Bank of France head Christian Noyer, speaking late on Tuesday, defended the plan, calling it “optimal” for France’s economy, which has been stagnating in recent quarters and may end the year in decline, recent figures suggest.
The French Bank Federation said the reform would “create additional costs” that would make it more difficult to lend, saying banks were already under pressure to meet tougher post-crisis Basel III capital and liquidity requirements.
There was little market reaction, with BNP Paribas shares up 1.5 percent, Credit Agricole gaining 2.1 percent and Societe Generale 0.1 percent higher, compared with a 1.4 percent sectoral gain at 1600 GMT.
Under the terms of the draft law, banks will have to ring-fence proprietary trading activities in separate, self-funded entities by 2015, while sparing activities such as market-making, hedging and private-equity financing. Regulatory oversight of these activities will be ramped up.
The ring-fenced entities will be banned from high-frequency trading and commodity derivatives trading.
In principle, this is not far removed from recommendations made in October by a European Union advisory group led by Erkki Liikanen which called for the ring-fencing of a swathe of trading activities.
Still, critics say France’s reform defines prop trading so narrowly that it leaves much of the riskiness of banks intact, such as sizable derivatives portfolios and funding of risky investment vehicles.
“It’s ultimately a minimal reform, without much impact on banking activities and without major upheaval in the way they’re operated,” said Natixis analyst Alex Koagne.
Moscovici said the reform would affect 10 percent of big banks’ capital markets revenue.
“This is worse than a backtrack,” said Jerome Cazes, former head of Natixis credit-insurance unit Coface. “It is the minimum you can put in a law without blowing a raspberry to the public.”
BNP Paribas only derives about 1 percent of investment-banking revenues from proprietary trading, one of its top executives told reporters recently. It is likely some banks will decide to scrap these businesses entirely.
The reform also encompasses other measures including a fund to rescue ailing banks and guarantee their deposits which Moscovici said would rise to 10 billion euros ($ 13.21 billion) in 2020 from an initial 2 billion, as well as tougher enforcement powers and consumer protection.
It remains unclear whether disappointment among those looking for more radical reform from the Socialist government will translate into an organized backlash in parliament — which is due to debate the law early next year — or among the public.

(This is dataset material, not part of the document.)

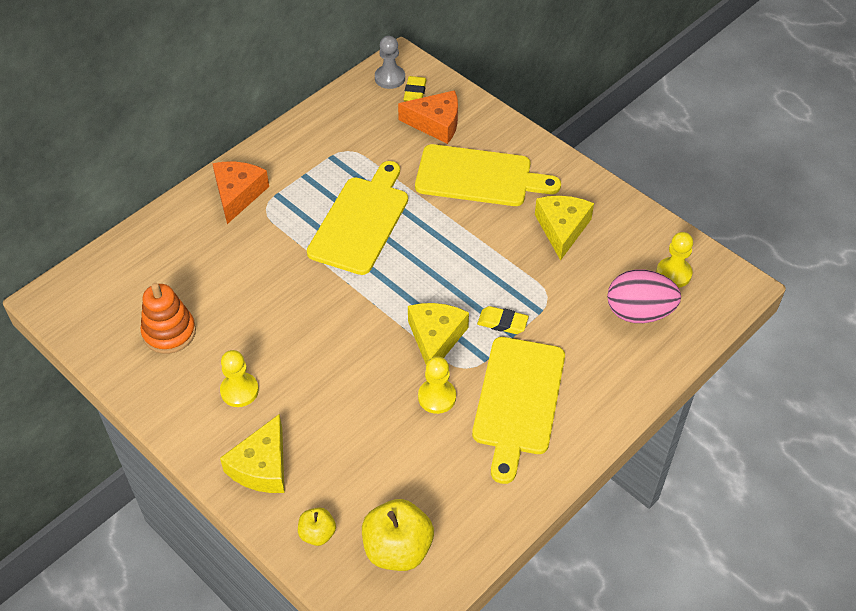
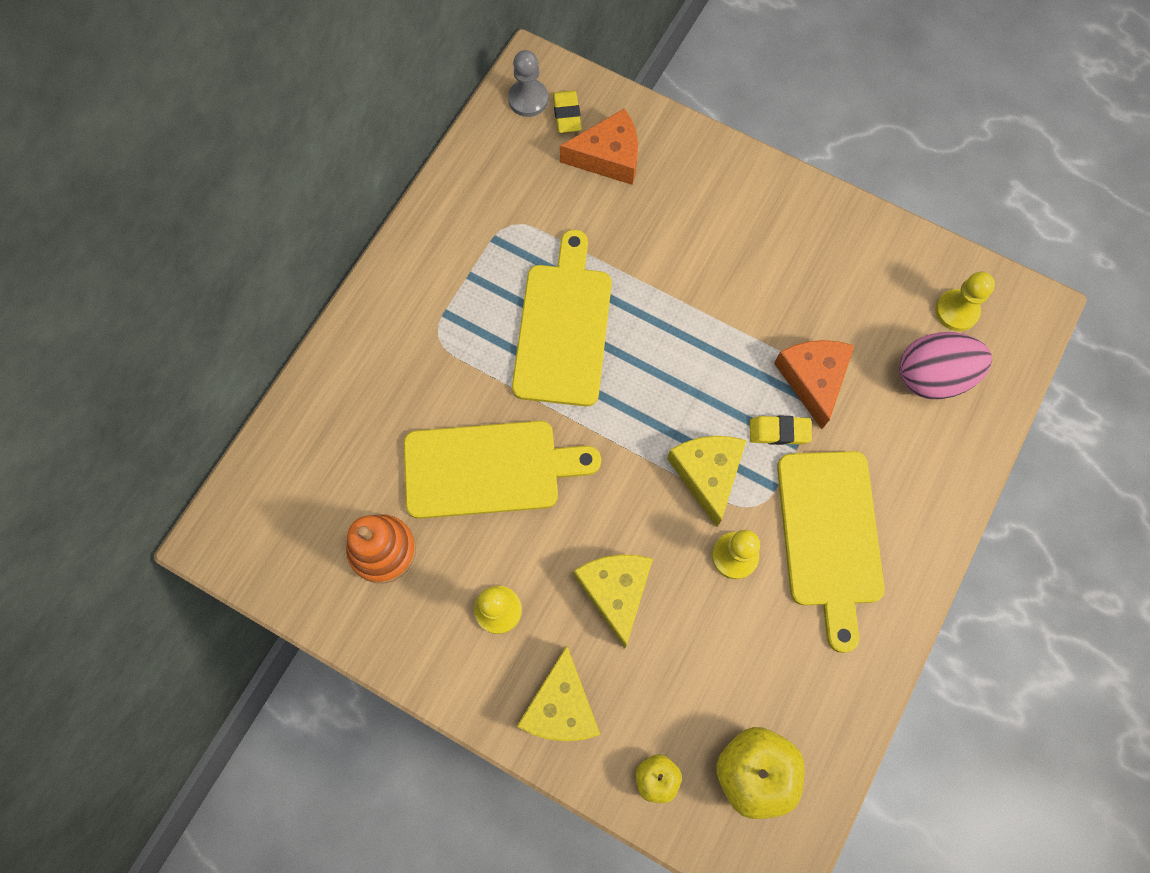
camera: 15 degrees left, 20 degrees up
(238, 194) = (396, 324): orange cheese -> orange cheese (813, 379)
(479, 177) = (686, 226): yellow cutting board -> yellow cutting board (489, 469)
(562, 229) = (809, 278): yellow cheese -> yellow cheese (615, 591)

That looks unlikely at a time when France is struggling with stagnant growth, an unemployment rate at its highest in 13 years and a pullback in bank credit as lenders across Europe slim down to meet incoming post-crisis Basel III capital requirements.
“We are in a phase of economic slowdown and anything that can be done to keep the flow of credit to companies is in line with the public interest,” said Philippe Marini, the center-right UMP party’s banking expert in the French Senate.
“Any new rules or split of activities that goes too far would likely have a harmful economic impact ... The Socialist government has come back down to earth.”
Socialist lawmakers and senators have defended the proposals, saying they will keep banks in line and protect taxpayers from the cost of bailing them out while, at the same time, protecting the stagnant economy from a body blow.
“We want an economy that works, that creates jobs and that has functioning companies,” said Socialist Senator Richard Yung. “We also want banks to do their job of lending to the economy.”